In a move that many technology pundits have determined was long overdue, Google announced on January 20th, 2011 that in April of this year, co-founder Larry Page will replace Eric Schmidt as CEO of the mammoth technology innovator.
Mr. Schmidt, who was brought in a decade ago as CEO to assist the fledgling technology company by utilizing his proven technology business and leadership experience (Novell, Sun Microsystems and others) will now be focusing on M&A and government relations; while also remaining an advisor to both Mr. Brin and Mr. Page.
What could have been the catalyst for such a change you ask?
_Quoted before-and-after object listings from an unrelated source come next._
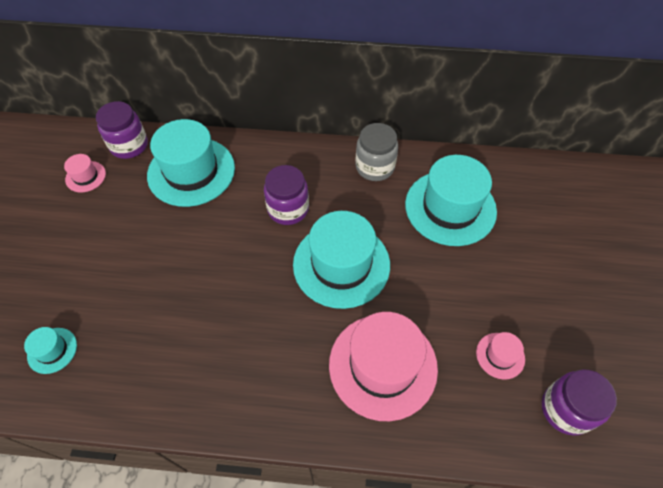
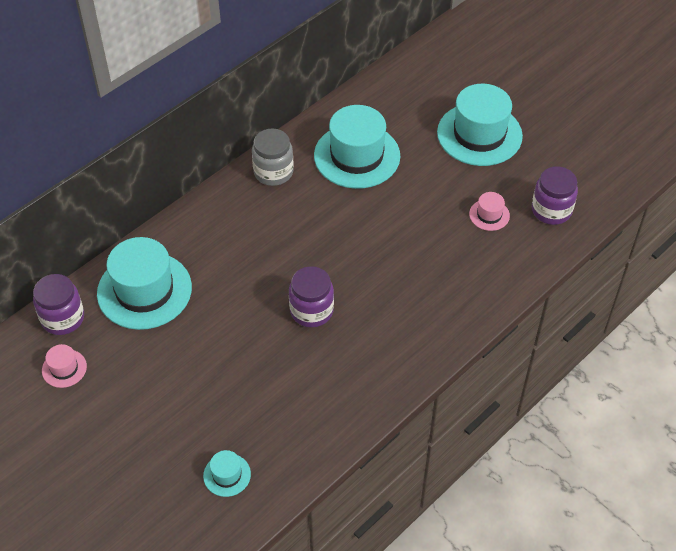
camera: 50 degrees left, 5 degrees down
(288, 209) = (254, 250): purple jar -> purple jar (311, 311)
(341, 264) = (337, 251): turquoise hat -> turquoise hat (479, 134)
(383, 366) = (436, 281): pink hat -> none

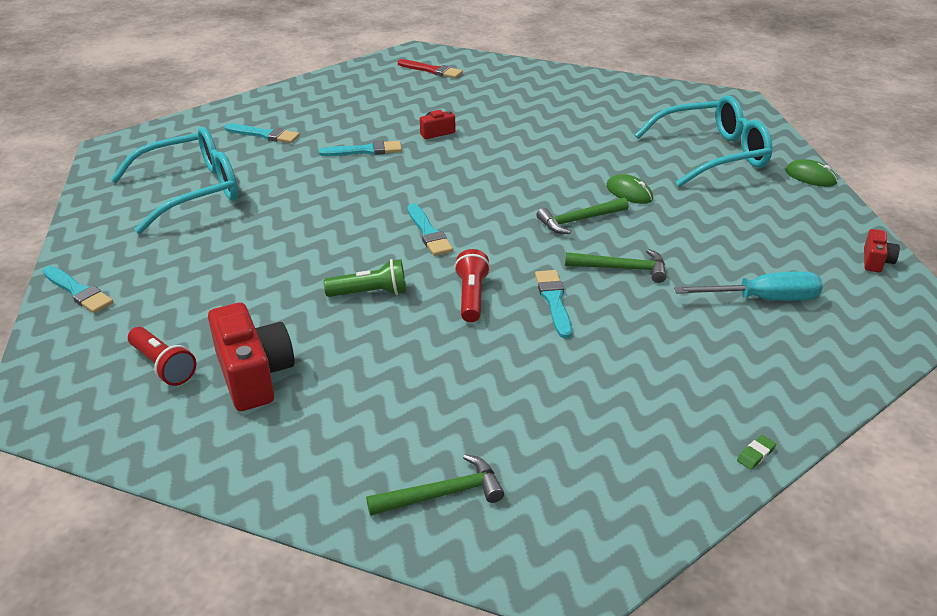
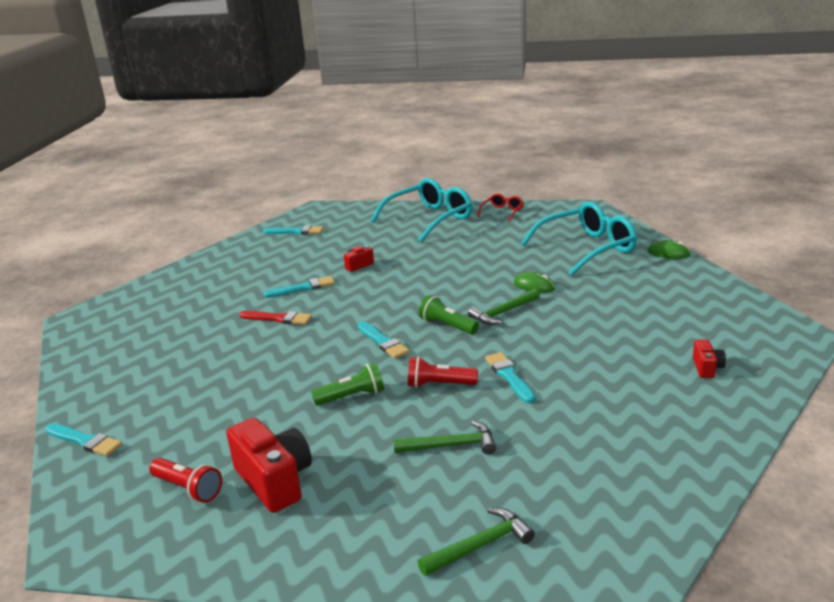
camera: 10 degrees left, 10 degrees down
(191, 191) = (161, 342): turquoise glasses -> turquoise glasses (429, 219)
(265, 135) = (210, 289): turquoise brush -> turquoise brush (296, 232)
(432, 70) = (335, 220): red brush -> red brush (278, 319)
(471, 297) = (439, 385): red flashlight -> red flashlight turned 75 degrees counterclockwise
(508, 226) = (447, 326): none -> green flashlight
(622, 269) = (553, 343): green hammer -> green hammer (451, 446)
(630, 90) = (502, 212): none -> red glasses
(755, 454) = (721, 463): green eraser -> none
(763, 299) = (674, 346): turquoise screwdriver -> none
(876, 261) = (745, 305): red camera -> red camera (707, 368)

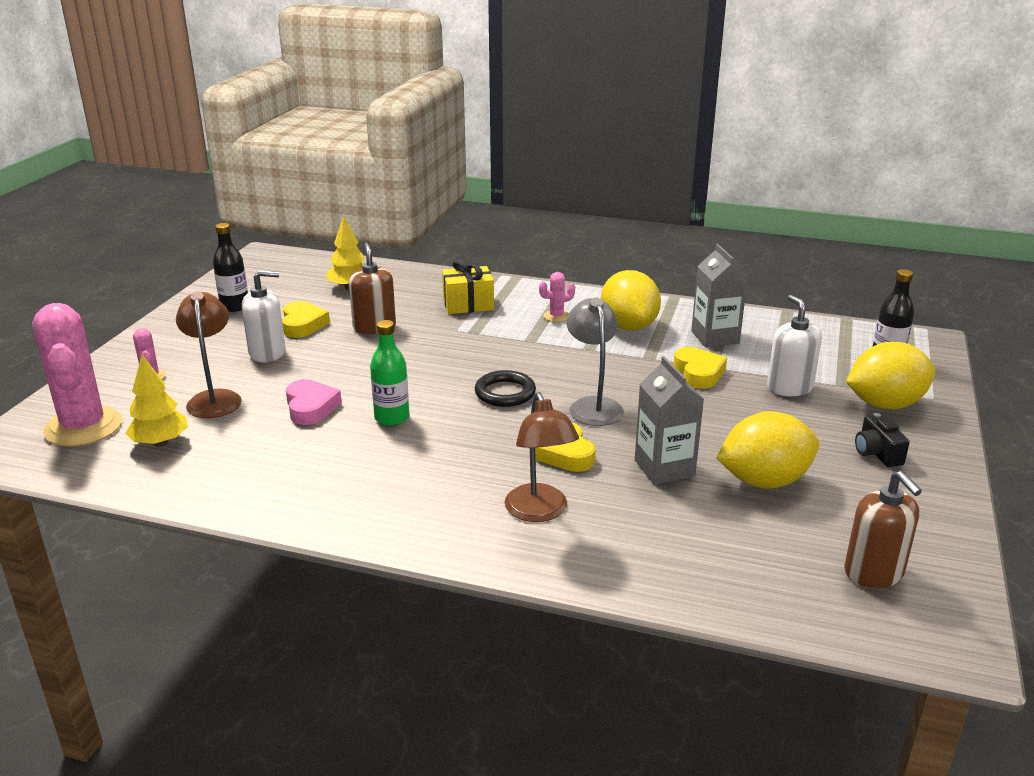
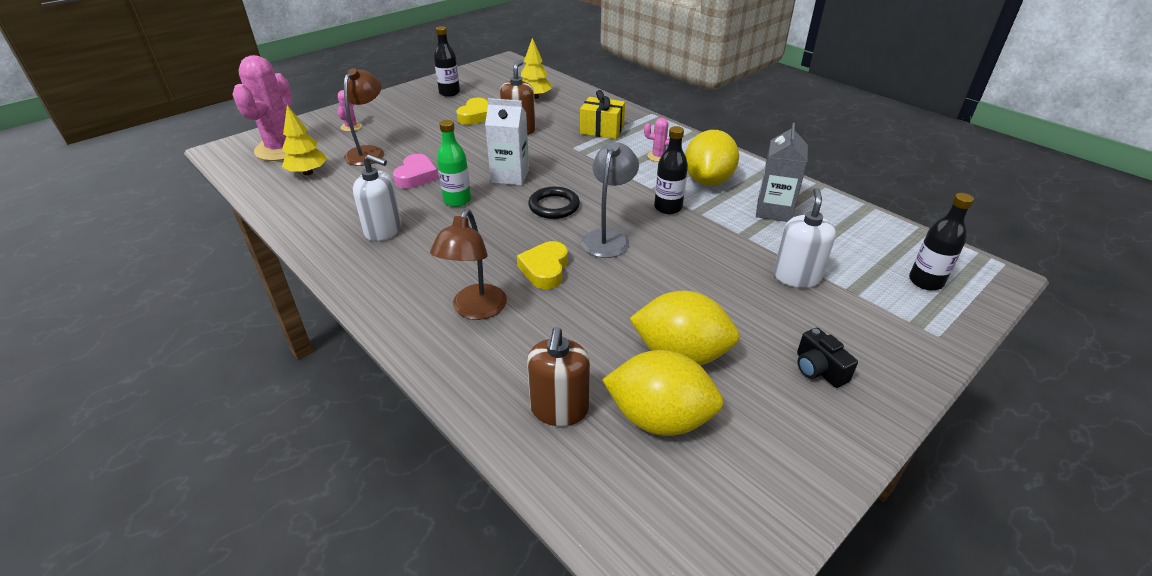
camera: 30 degrees right, 10 degrees up
(267, 353) = (433, 130): white soap dispenser -> white soap dispenser (383, 230)
(422, 377) = (510, 176): none -> white carton
(618, 362) = (668, 208): none -> black bottle
(664, 468) = (608, 310): grey carton -> none
(698, 373) = (725, 237): yellow heart -> none
(874, 572) = (691, 486): brown soap dispenser -> brown soap dispenser (559, 409)
(877, 453) = (818, 369): black camera -> black camera turned 45 degrees counterclockwise
(885, 404) = (877, 324): yellow lemon -> yellow lemon (659, 418)

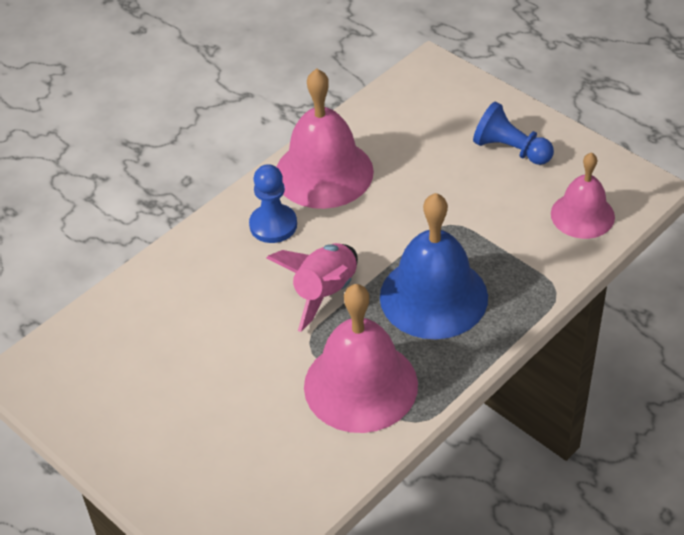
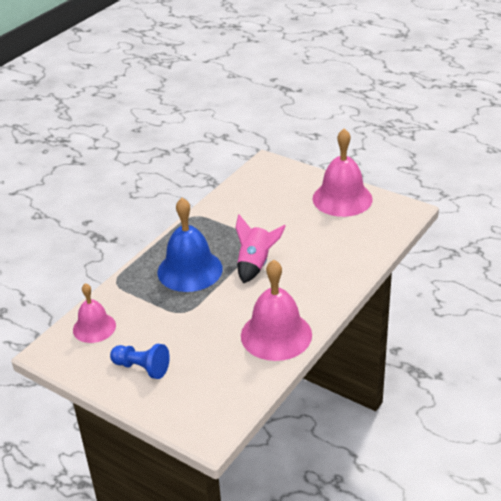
camera: 170 degrees right, 10 degrees down
(273, 225) = (300, 297): blue pawn -> none
(360, 385) = (225, 226): pink bell -> pink bell (342, 198)

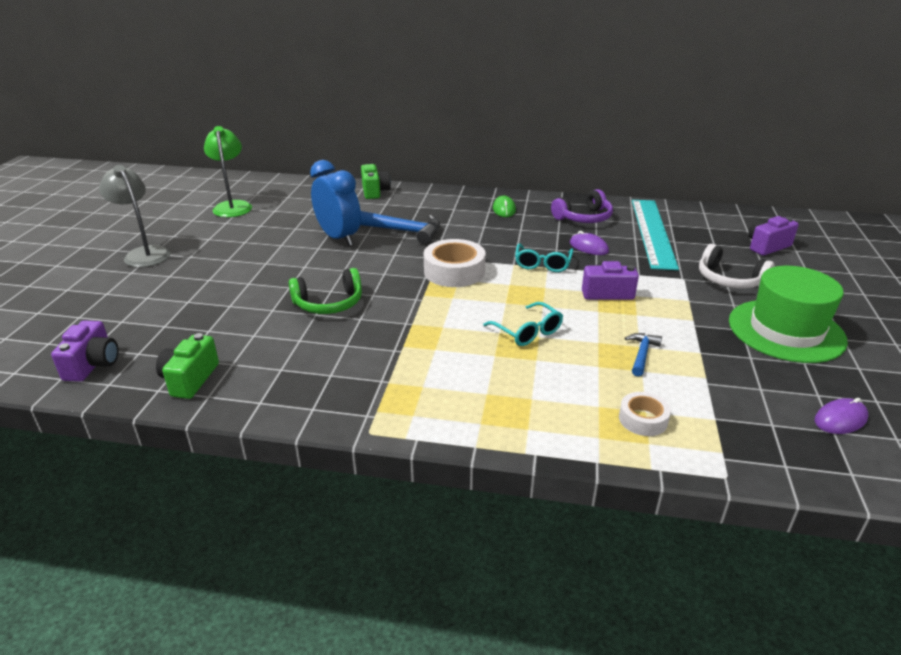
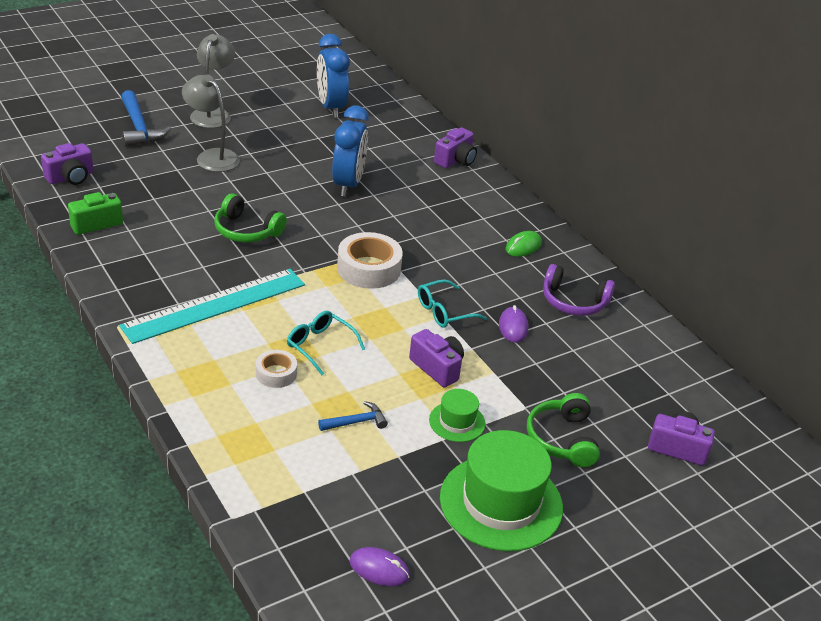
camera: 45 degrees right, 5 degrees up
(201, 278) = (212, 156): none -> grey lamp
(233, 206) = (331, 107): green lamp -> blue clock
(374, 191) = (455, 160): green camera -> purple camera
(404, 231) = (404, 211): blue hammer -> blue hammer (139, 128)
(527, 331) = (320, 346): turquoise glasses -> turquoise glasses turned 120 degrees clockwise
(643, 419) = (262, 451): white tape -> white tape (276, 373)
(653, 232) = (602, 357): turquoise ruler -> turquoise ruler (215, 305)
(678, 310) = (457, 422): none -> green hat
(729, 279) = (562, 439): white headphones -> green headphones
I believe the catalyst for this change could be due to a few key points such as:
- The inherent bureaucracy that is bound to occur in a 24,000+ company is stifling innovation
- The competition from likes of Facebook and Twitter
- The entrepreneurial spirit that once defined the company has been diminished over the past few years
- The leadership has, to this point, been run mostly as a triumvirate, which slows down the decision-making process
- The need to find new revenue streams to make shareholders and analysts happy
With $35B in cash at their disposal, Google can do pretty much anything at this point and splitting up the 3-headed top management team into explicitly defined roles and responsibilities makes sense at this juncture in the company’s maturity.
I feel that the spotlight will shine very brightly, and with laser-like focus on every move Larry Page makes in 2011. With that said, I think he and his executive team will make great strides after a short period of re-organization down the ranks.
I also feel that many large companies in other industries can learn a myriad of lessons from this management and leadership shuffle; the pace of change in the world today is lightning-quick and the only proven way to counter-act complacency and competition is to be agile.